NEWTON, Mass. (WBZ NewsRadio) — She brought us the 'Make Way For Ducklings' sculpture in the Boston Public Garden. Now, decades later at the age of 91, Nancy Schön is using her art to make sure the Me Too movement doesn't die.
Schön's new sculpture, a bronze globe atop a platform featuring the words "#MeToo" in 106 languages, sits in her Newton home.
With the piece comes her openness about her own experiences with abusive behavior by men when she was younger.
"It's about time I tell all, and I felt I had the courage to do it," she told WBZ NewsRadio's Suzanne Sausville. "I've kept all this stuff in for so many years, and so if I'm helping the movement of #MeToo and helping to make men aware of the fact that they don't have the right to touch another woman's or another person's body, that would be my message."

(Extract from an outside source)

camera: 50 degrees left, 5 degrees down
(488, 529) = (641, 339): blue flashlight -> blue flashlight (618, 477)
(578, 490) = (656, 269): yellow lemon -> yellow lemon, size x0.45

Right now, the sculpture, just 12 inches in diameter, sits on Schön's coffee table. She plans on commissioning a larger piece, and she knows where she'd like it to go.

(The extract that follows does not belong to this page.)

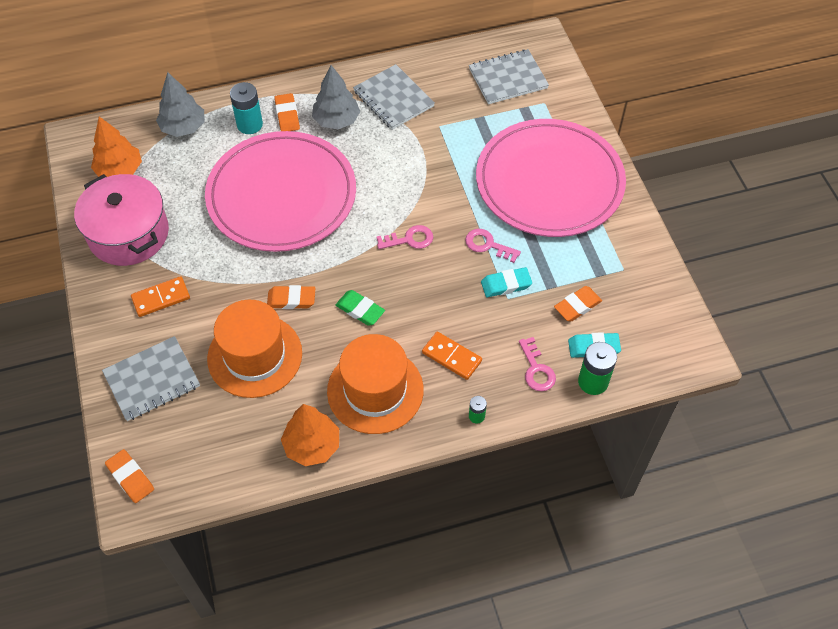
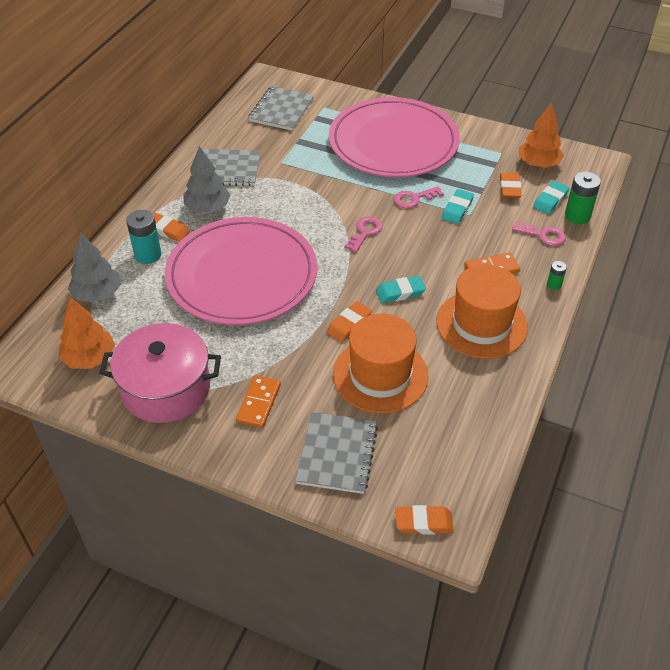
camera: 50 degrees left, 10 degrees down
(312, 445) = (498, 387): orange tree -> orange tree (538, 164)
(360, 310) = (400, 292): green eraser -> turquoise eraser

"It would be perfect to put in front of the White House, and it would be a statement that women say, you know, we've had enough! Come on, why do you get away with it?" Schön said.
Schön wants the sculpture to be a symbol of women's pain as well as hope.
"It's important for people like me and other people to keep it alive, and to make sure that we really change society," she said.